Strategische Gestaltung (Strategic Network Design)
Hierzu gehören Aufgaben der Standortplanung, der Gestaltung von Transportnetzen sowie der Layoutplanung von Lager- und Produktionsstandorten.
Taktische Planung (Supply Chain Planning)
Hierzu gehören Aufgaben der Absatzplanung, der Produktionsplanung, der Distributions- und Transportplanung sowie der Beschaffungsplanung.
Operative Steuerung (Supply Chain Execution)
Hierzu gehören Aufgaben der Auftragsabwicklung, der Transportüberwachung (Tracking and Tracing) sowie des Behältermanagements.

Diese drei Teilgebiete können auf die drei grundsätzlichen Ebenen des logistischen Handelns angewendet werden, indem Systeme, Standorte oder Netzwerke mit einem Assistenzsystem unterstützt werden. Diese sind wiederum anwendbar auf drei Teilprozesse der betrieblichen Leistungserstellung in einem Unternehmen: Beschaffung(-slogistik) und Distribution(-slogistik) sowie Produktion(-slogistik).

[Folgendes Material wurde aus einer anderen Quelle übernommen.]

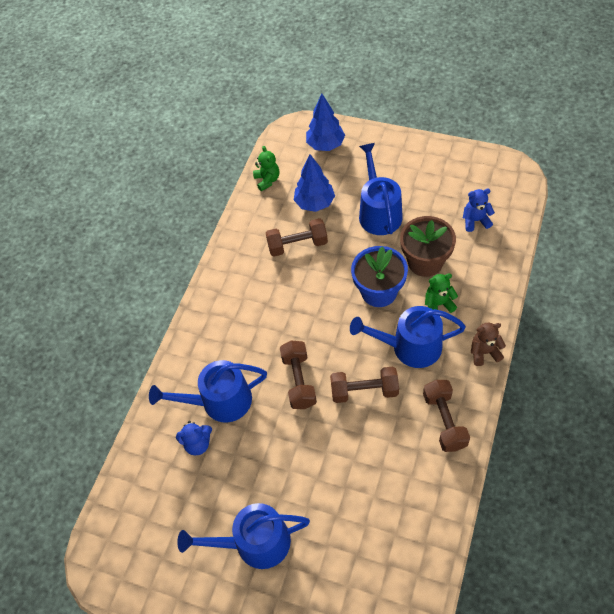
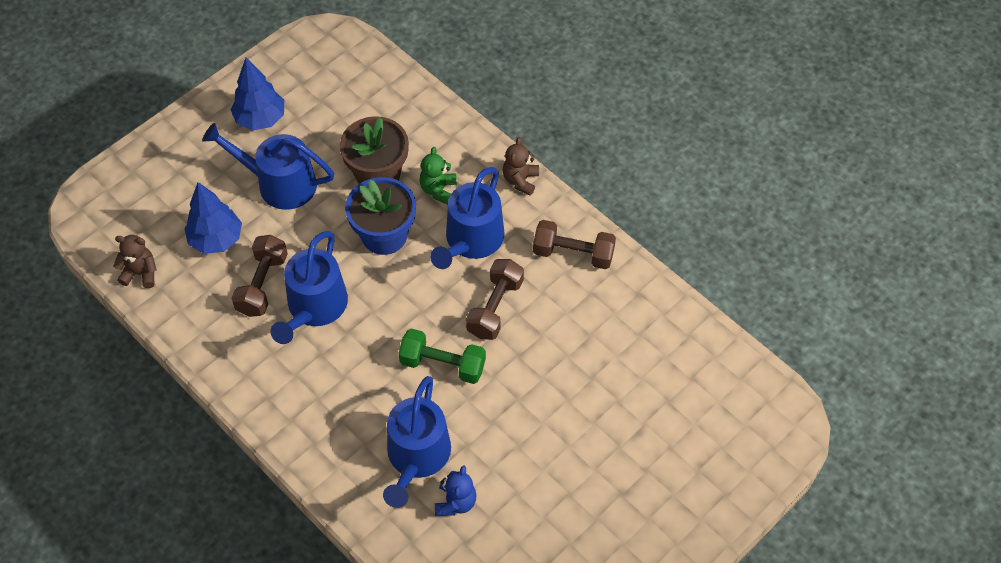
camera: 70 degrees left, 0 degrees up
(255, 542) = (604, 491): blue watering can -> blue watering can (314, 307)
(267, 180) = (140, 273): green teddy bear -> brown teddy bear
(299, 381) = (443, 364): brown dumbbell -> green dumbbell
(325, 145) = (138, 188): blue tree -> blue tree (260, 119)
(475, 220) = (360, 103): blue teddy bear -> none

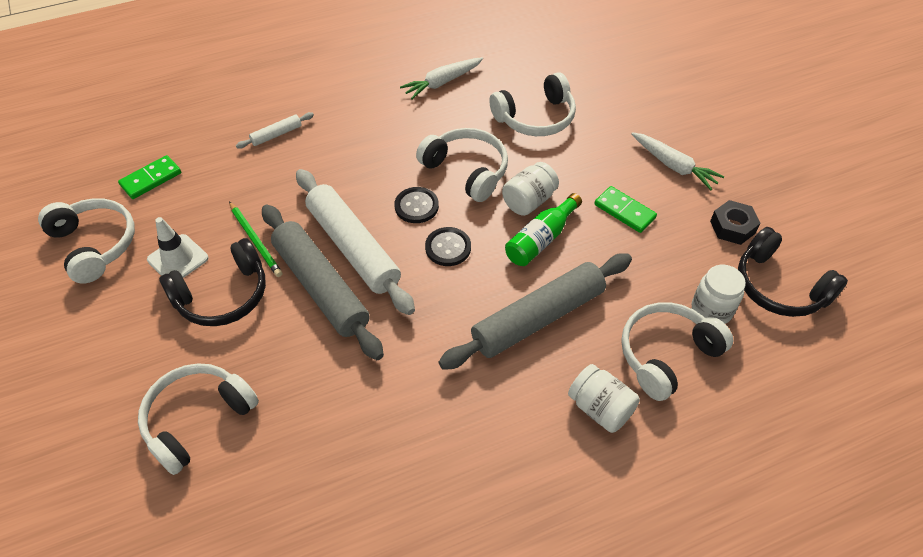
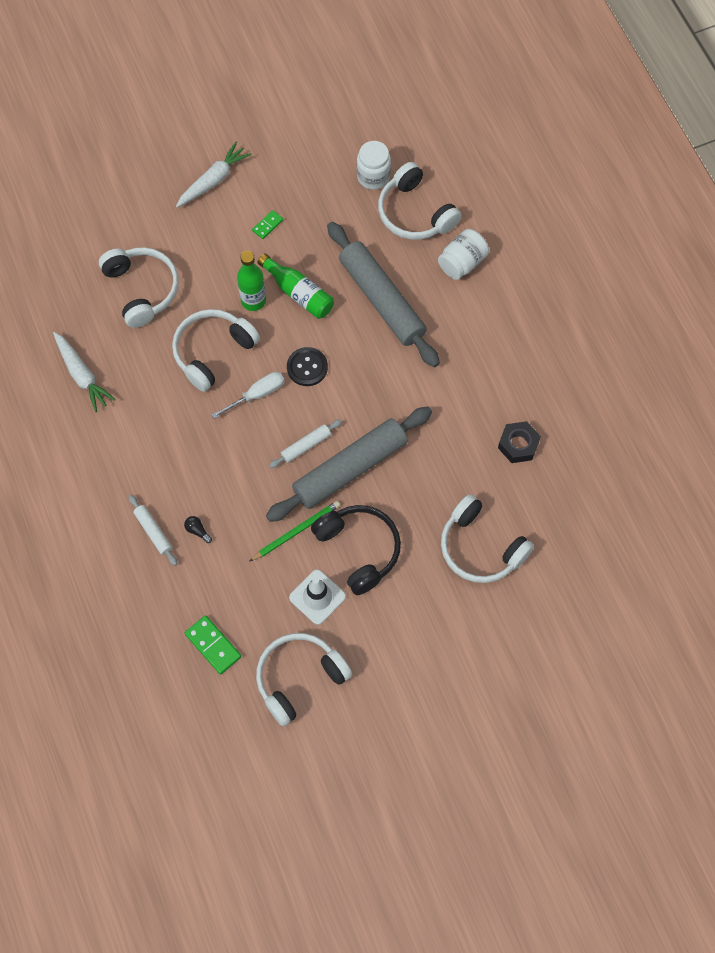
camera: 90 degrees left, 15 degrees up
(271, 165) = (197, 531): none -> black light bulb
(353, 248) = (306, 446): white rolling pin -> white rolling pin, size x0.44
(416, 206) = (257, 394): black button -> white screwdriver
(529, 201) = (253, 300): white jar -> green bottle
(624, 211) = (267, 225): green domino -> green domino, size x0.60
(732, 227) = (287, 147): black nut -> black nut (518, 445)
(779, 286) = (350, 126): black headphones -> none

Nicht nur in diesen klassischen Unternehmensbereichen lassen sich logistische Assistenzsysteme einsetzen: Auch in Großprojekten wie umfangreichen Bauvorhaben[2] oder der Vorbereitung Olympischer Spiele[3] zeigen (simulationsbasierte) logistische Assistenzsysteme ihren Nutzen.

Forschung und Entwicklung

Die Herausforderung eines logistischen Assistenzsystems liegt in der Zustandserkennung, der Unterstützung der Entscheidungsfindung sowie der Durchsetzung in Form einer auf das Unternehmensziel ausgerichteten Ausbalancierung der z. T. gegensätzlichen Zielstellungen eines Produktionssystems zur Erreichung einer hohen Logistikleistung sowie niedriger Logistikkosten. Neue Zielstellungen logistischer Assistenzsysteme betreffen ökologische Fragestellung, Methoden zur Risikovermeidung und der Verknüpfung inner- (Intralogistik) und überbetrieblicher (Supply Chain Management) Fragestellungen. Zudem gewinnt das Thema Industrie 4.0 an Bedeutung und eröffnet im Kontext logistischer Assistenzsysteme neue Perspektiven und Freiheitsgrade.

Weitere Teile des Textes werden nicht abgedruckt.